The case of Gore v Naheed  EWCA 369 was recently decided in the Court of Appeal and considered the issue of costs when one party has failed to mediate.
The facts of the case centred around a right-of-way dispute with the Claimant seeking an injunction against the neighbouring Defendant. In the first instance, the Claimant was successful in his claim and the lower Court granted an injunction against the Defendant and awarded damages in the sum of £2,500 (despite damages not being pleaded by the Claimant nor being sought at trial). Rather unsurprisingly, this decision was subsequently appealed by the Defendant.
In the Court of Appeal, Lord Justice Patten held that as damages had not been pleaded nor the argument advanced at the trial, the award of £2,500 should be overturned. However, the injunction imposed in the lower Court was held to be correctly granted and therefore this element of the appeal was not allowed. In judgment, it was clear the Court of Appeal viewed the Claimant as the “overall winner” so it turned to consider the matter of costs.
The Defendant had argued in both the lower court and in the Court of Appeal that the Judge should make some “allowance” in their favour on the basis the Claimant had failed to take them up on their proposals for mediation.
As part of the judgment in this case, the previous case of PGF II SA v OMFS Co 1 Ltd  1 W.L.R. 1386, was referenced and examined. In the case of PGF, it was held by LJ Briggs:
“silence in the face of an invitation to participate in ADR is, as a general rule, of itself unreasonable, regardless whether an outright refusal, or a refusal to engage in the type of ADR requested, or to do so at the time requested, might have been justified by the identification of reasonable grounds”.

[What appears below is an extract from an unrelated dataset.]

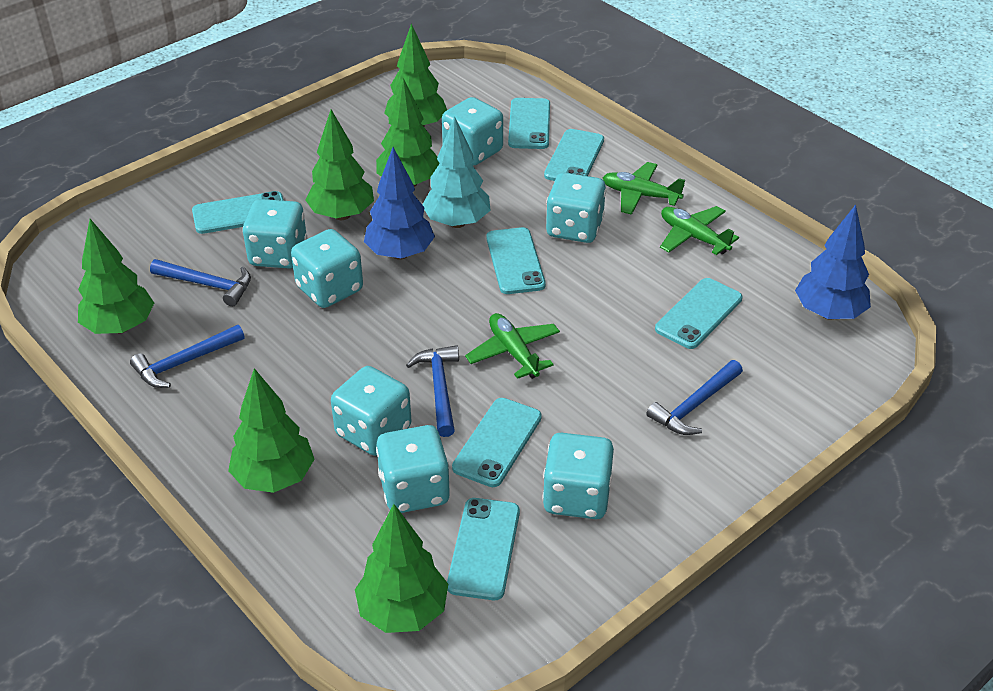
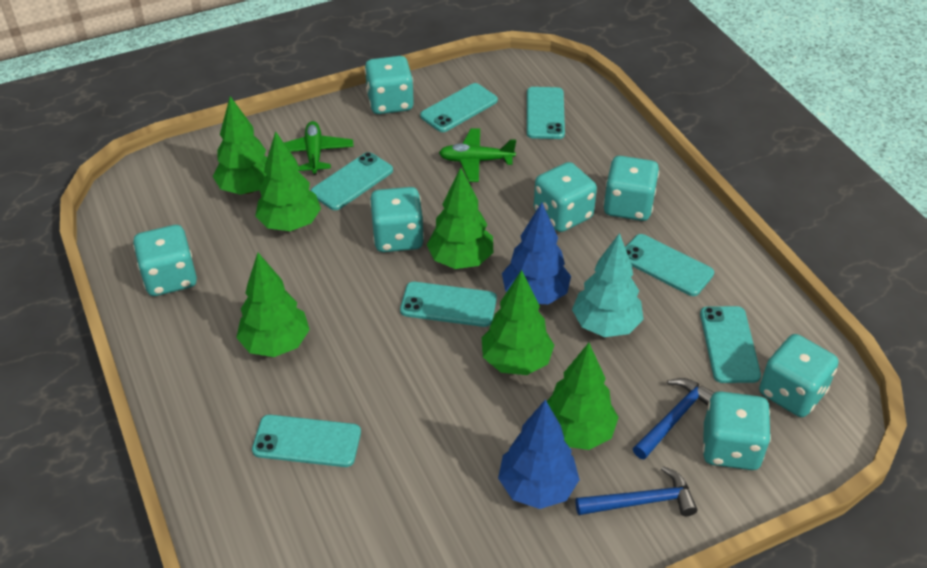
blue hammer: 4 -> 2
green plane: 3 -> 2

It was on this basis, in the current case the Defendant argued that the Claimant had been unreasonable by declining their offer of mediation and therefore there should be a cost penalty. However, the Court of Appeal Judge stated that LJ Briggs had been clear in the judgment of PGF that even in the face of an unreasonable refusal to mediate, a cost penalty does not always follow. The Court of Appeal Judge also noted:
“speaking for myself, I have some difficulty in accepting that the desire of a party to have his rights determined by a court of law in preference to mediation can be said to be unreasonable conduct.”

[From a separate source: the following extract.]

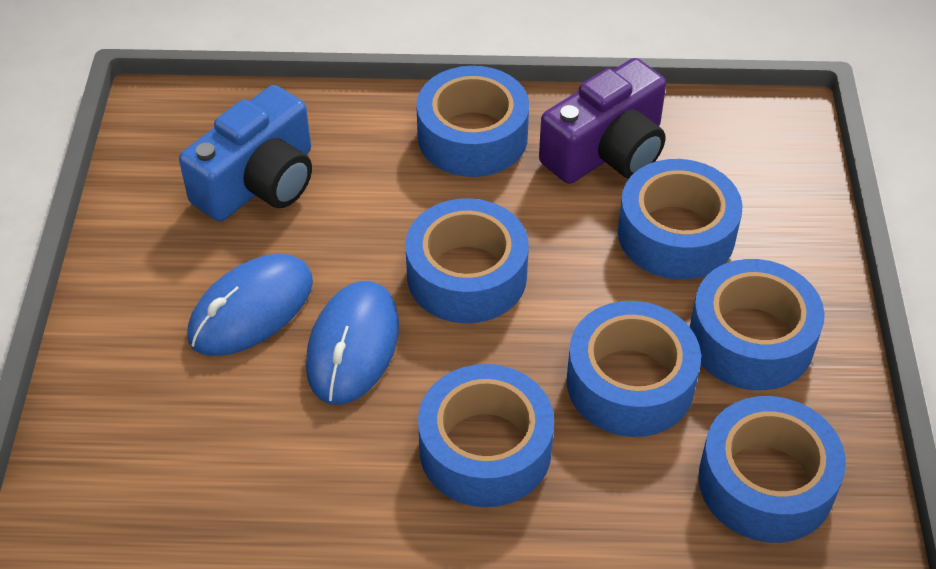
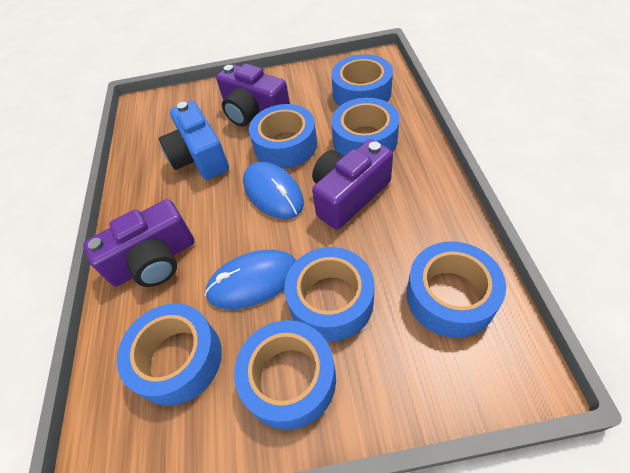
purple camera: 1 -> 3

In accordance with PGF, the Judge did take into account the Claimant’s refusal to engage with mediation but did not find it unreasonable in all the circumstances. The Court of Appeal Judge was satisfied in the current case that facts involved quite complex questions of law and mediation was very unlikely to be successful and would have only added to costs.
The case of Gore v Naheed  is therefore a good reminder that despite what appears to be on the face of it very clear guidance that ADR should be used wherever possible, there are exceptions to this rule. However, the warning is clear. If as a solicitor or litigant in person, you are declining to engage with ADR, you must be prepared to argue and justify your decision or face cost penalties at a late stage.